Professor Karmadillo Songs of Science
Yep, it's based on the Mauser C-96. http://world.guns.ru/handguns/hg/de/mauser-c-96-e.html
The only thing necessary for evil to triumph is for it to be pitted against a slightly greater evil
If we're going to be talking about the celebration of ray guns, someone should really mention James Alan Gardner's Hugo and Nebula nominated short story, "The Ray-Gun: A Love Story" which can be read online here. Since TFA didn't do it, i guess that someone has to be me.
This Space Intentionally Left Blank
I love Star Trek, a lot. I'm sure I fit every possible stereotype of a Trek nerd, including ones that are contradictory. But there was one thing that always, always bugged me about Star Trek, even as a kid.
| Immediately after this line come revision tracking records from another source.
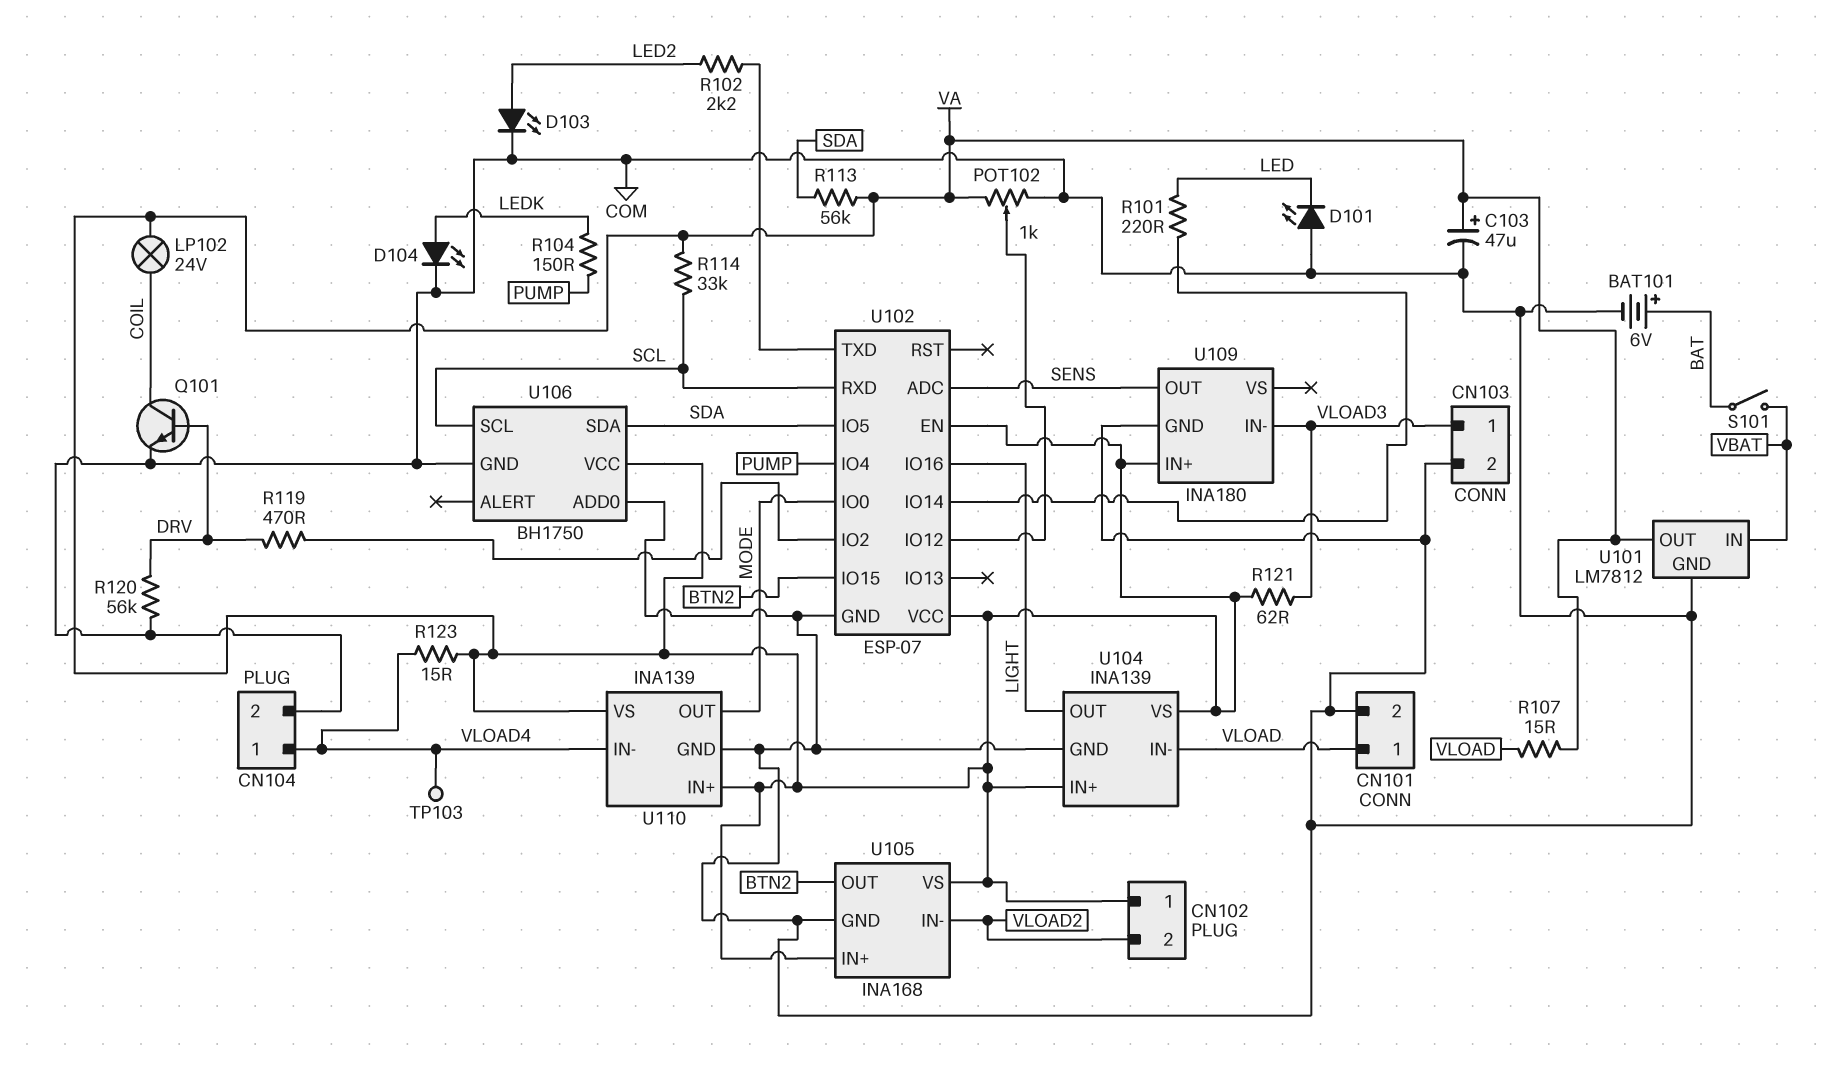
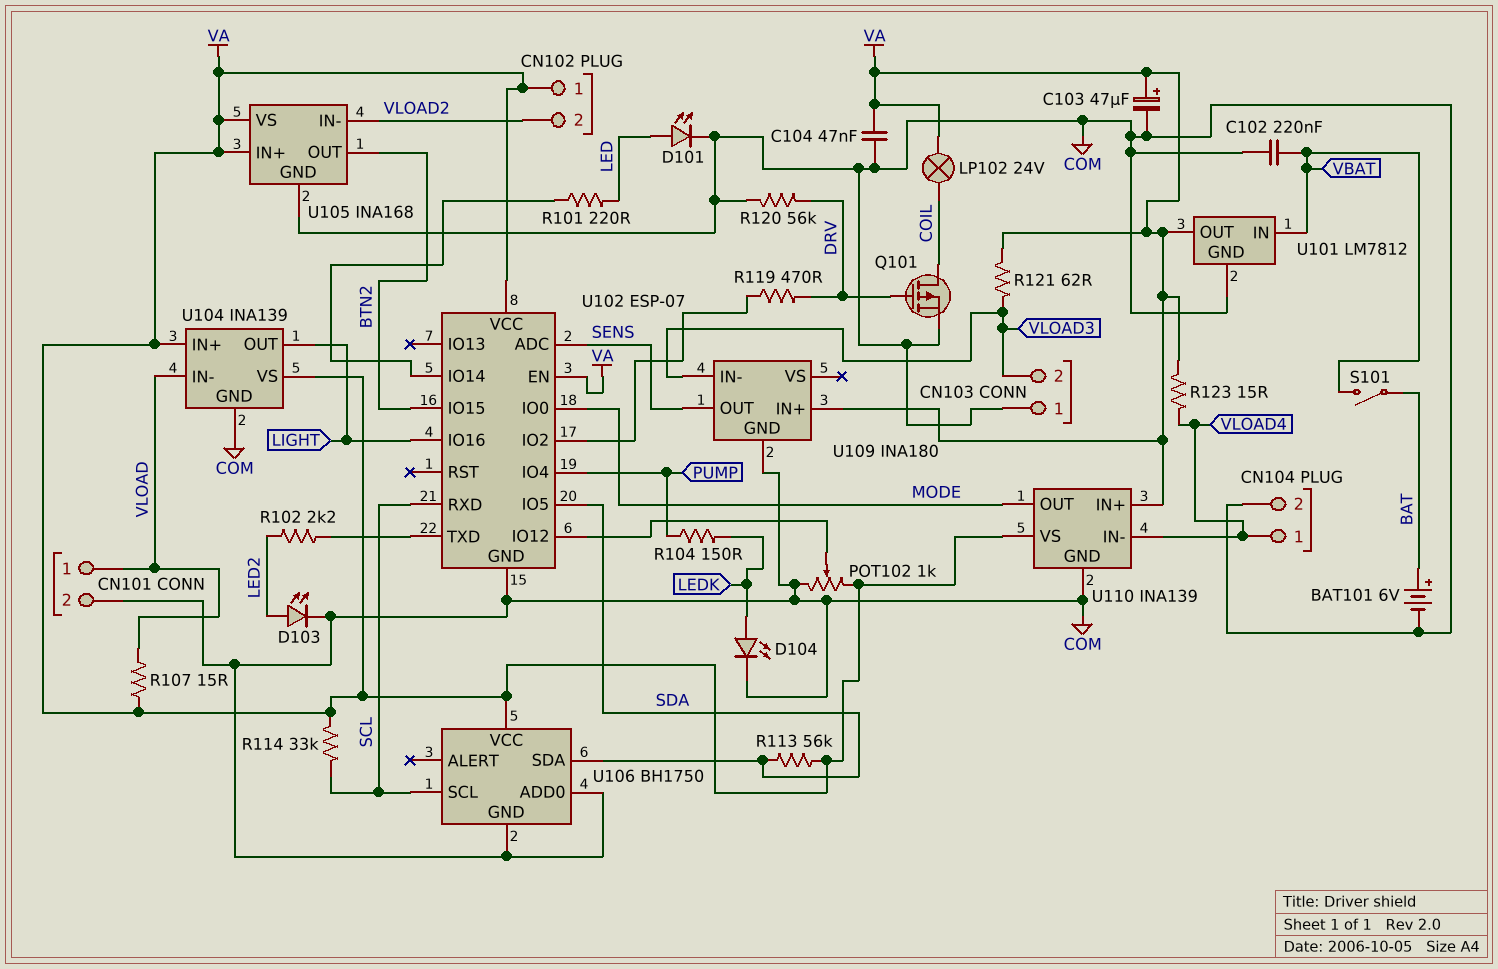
C102: none -> 220nF (COM, VBAT)
C104: none -> 47nF (COM, VA)
CN103 pin 1: VLOAD3 -> COM
CN103 pin 2: COM -> VLOAD3
D101: LED (A COM, K LED) -> LED (A LED, K COM)
Q101: NPN (B DRV, C COIL, E COM) -> PMOS (G DRV, D COIL, S COM)
TP103: test point (VLOAD4) -> none

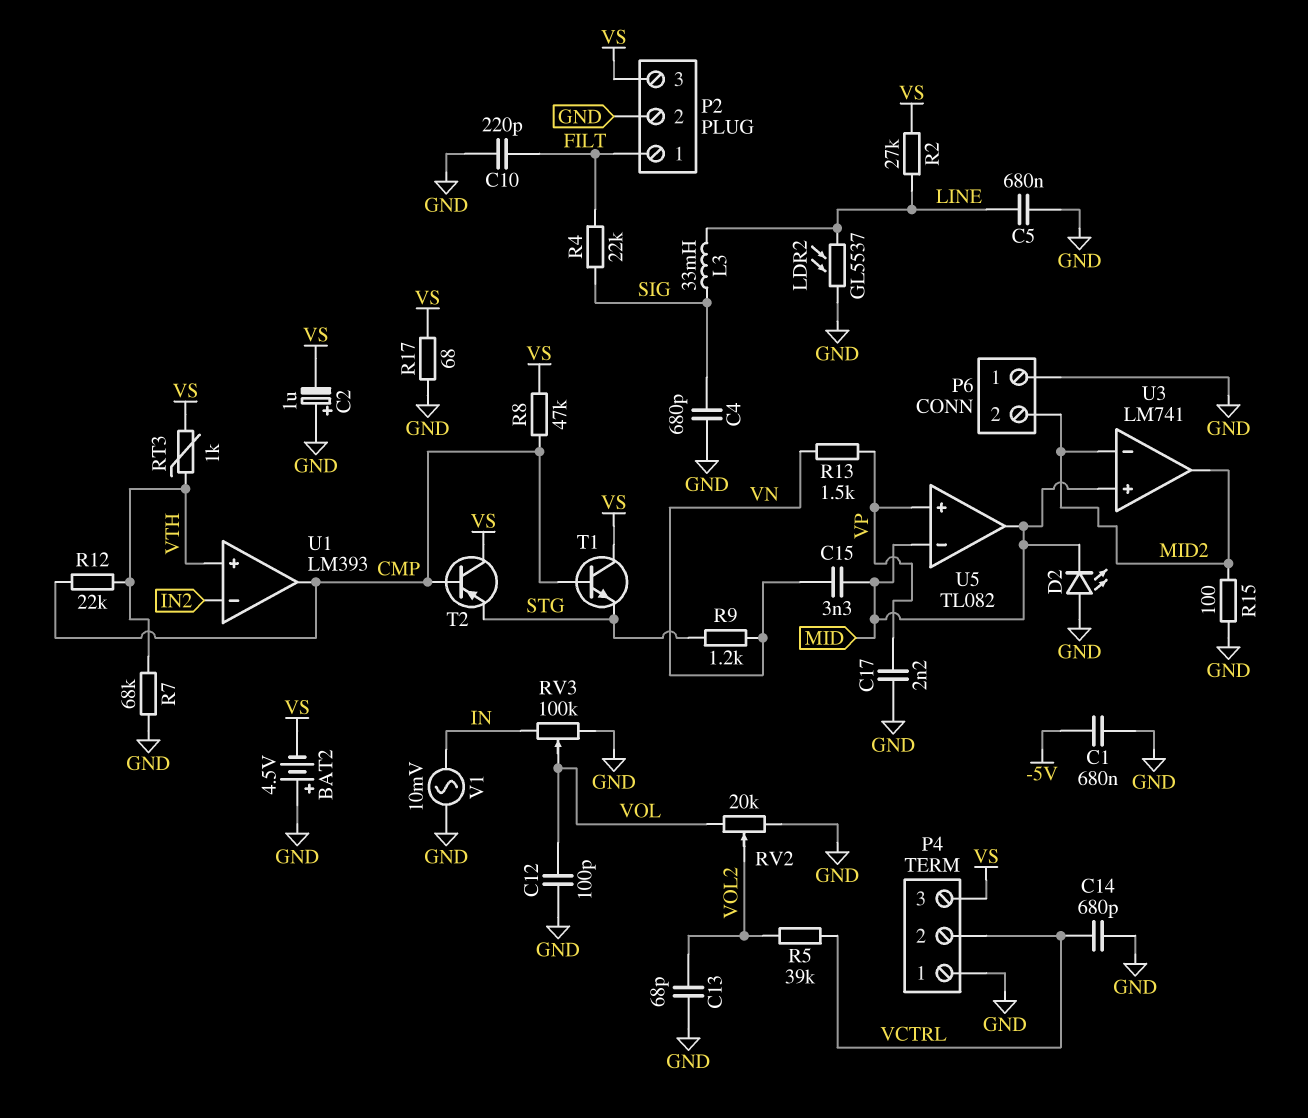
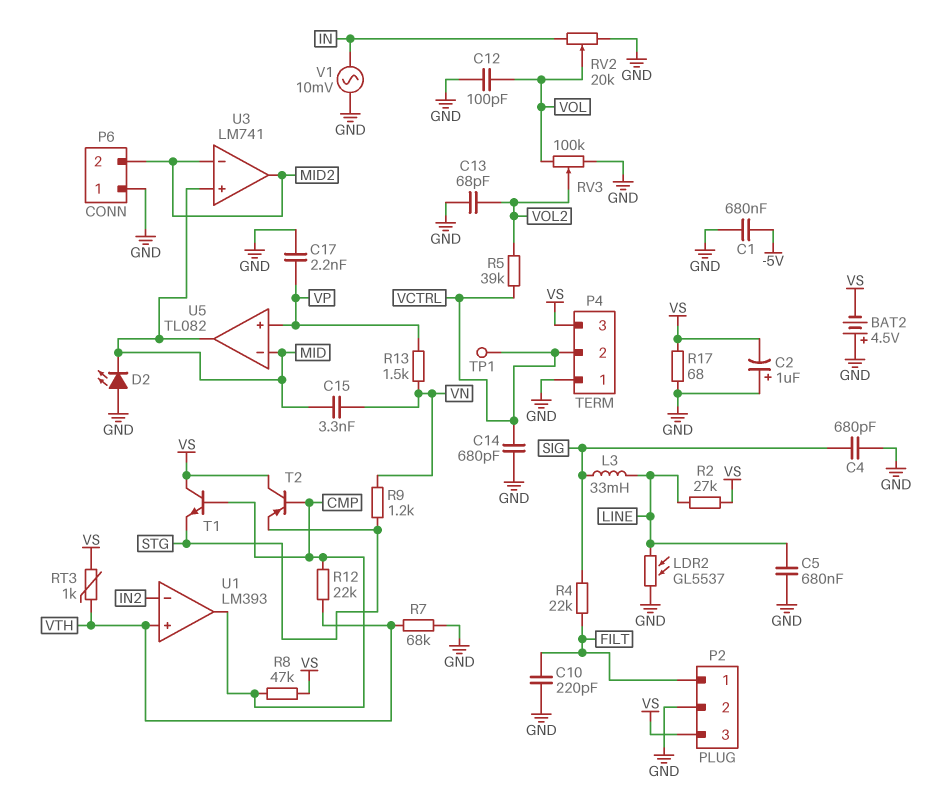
R15: 100 (GND, MID2) -> none
RV2: 20k (GND, VOL, wiper VOL2) -> 20k (GND, IN, wiper VOL)
RV3: 100k (GND, IN, wiper VOL) -> 100k (GND, VOL, wiper VOL2)
TP1: none -> test point (VCTRL)

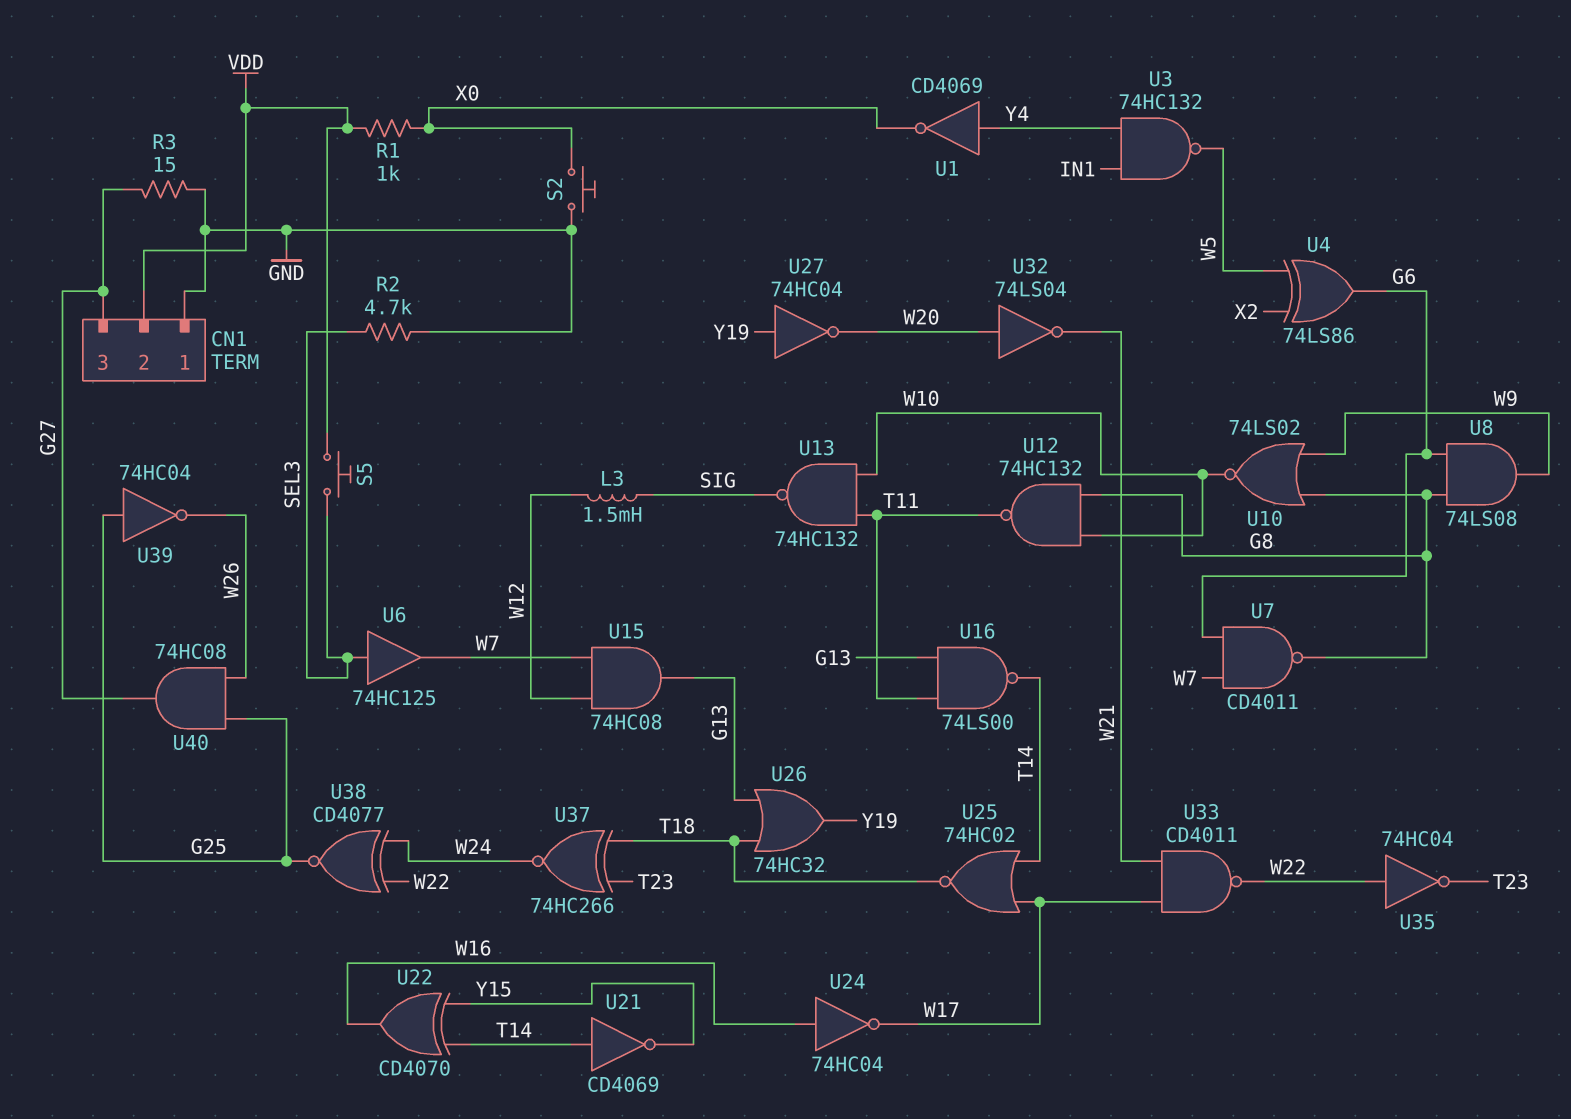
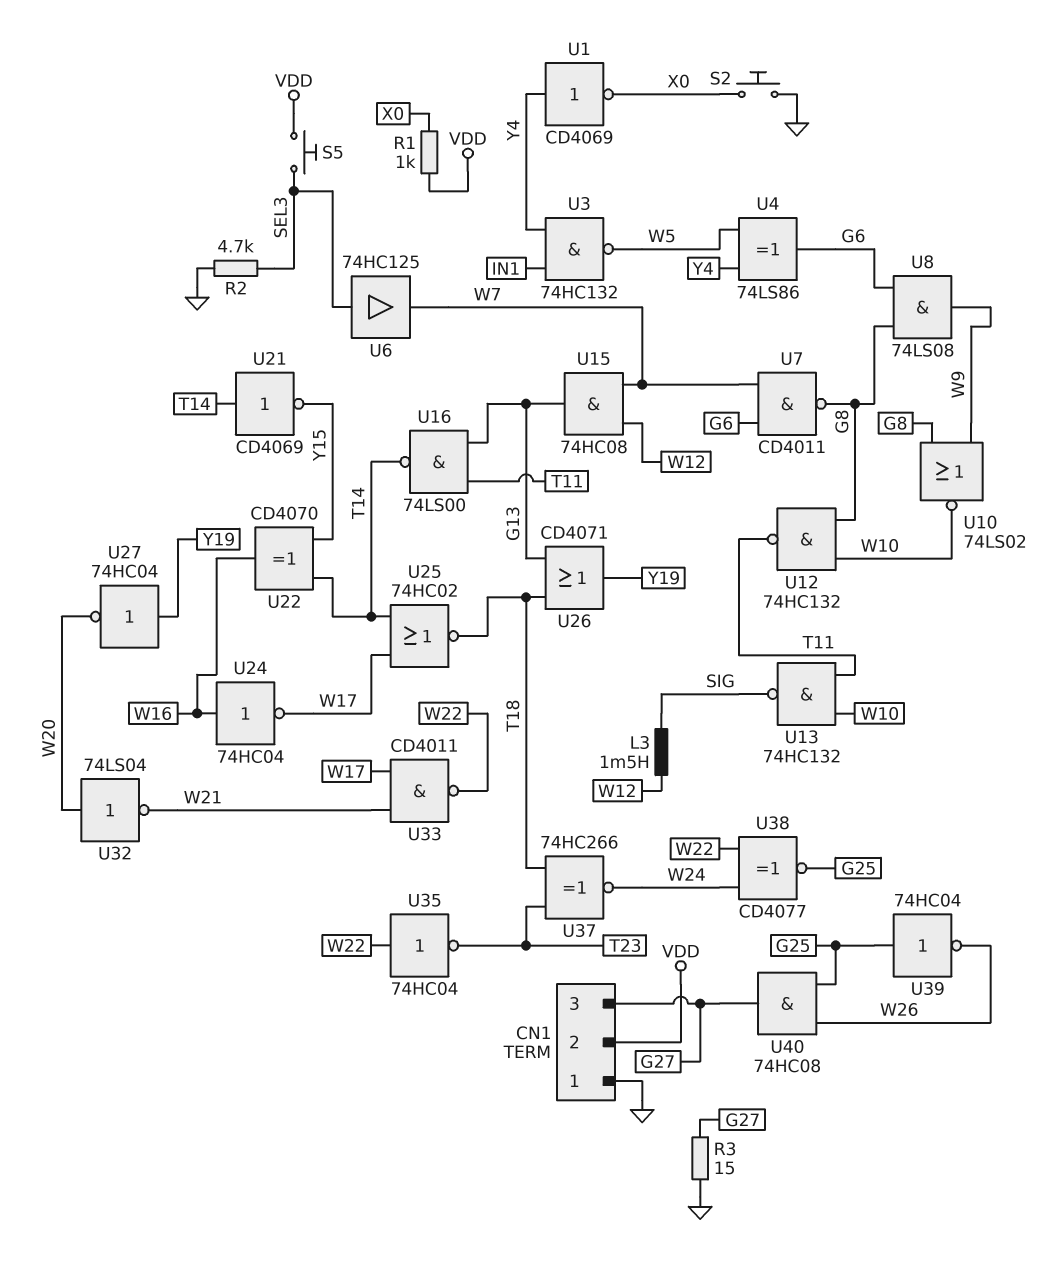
U4: XOR 74LS86 (in W5, in X2, out G6) -> XOR 74LS86 (in W5, in Y4, out G6)
U26: OR 74HC32 (in G13, in T18, out Y19) -> OR CD4071 (in G13, in T18, out Y19)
Phasers are essentially inferior to contemporary firearms. For starters, they are actually slower than bullets. You cannot dodge a bullet (in real life, anyway). But there are several examples of the Enterprise crew dodging phaser/disrupter blasts in TNG. Granted, it's possible to retcon this by saying it's some sort of charged plasma that doesn't travel at the speed of light blah blah. But my point is not that it doesn't travel at light speed (which is obvious) but that it's actually SLOWER than a bullet. Which raises the question, why on Earth (or in the Alpha Quadrant, for that matter) would they use essentially inferior technology? If our present day firearms are superior to phasers, why the switch? It defies all logic.
And don't even get me started on the horrible scene in Star Trek: First Contact where the Borg have adapted to Picard's phaser so he lures them into the holodeck and mows them down with a tommy gun. So, 1940s machine gun > 24th century phaser. And they don't keep a stash of machine guns in a weapon's locker? Hell, they can't even replicate a few dozen? Sigh.
Really, it's easier to suspend disbelief about Warp Drive even though that violates everything we know about relativity and modern physics than it is to accept the concept of the phaser replacing the superior firepower we already have in this century.
Anyway, angry Trek nerd rant mode off. Sorry about that.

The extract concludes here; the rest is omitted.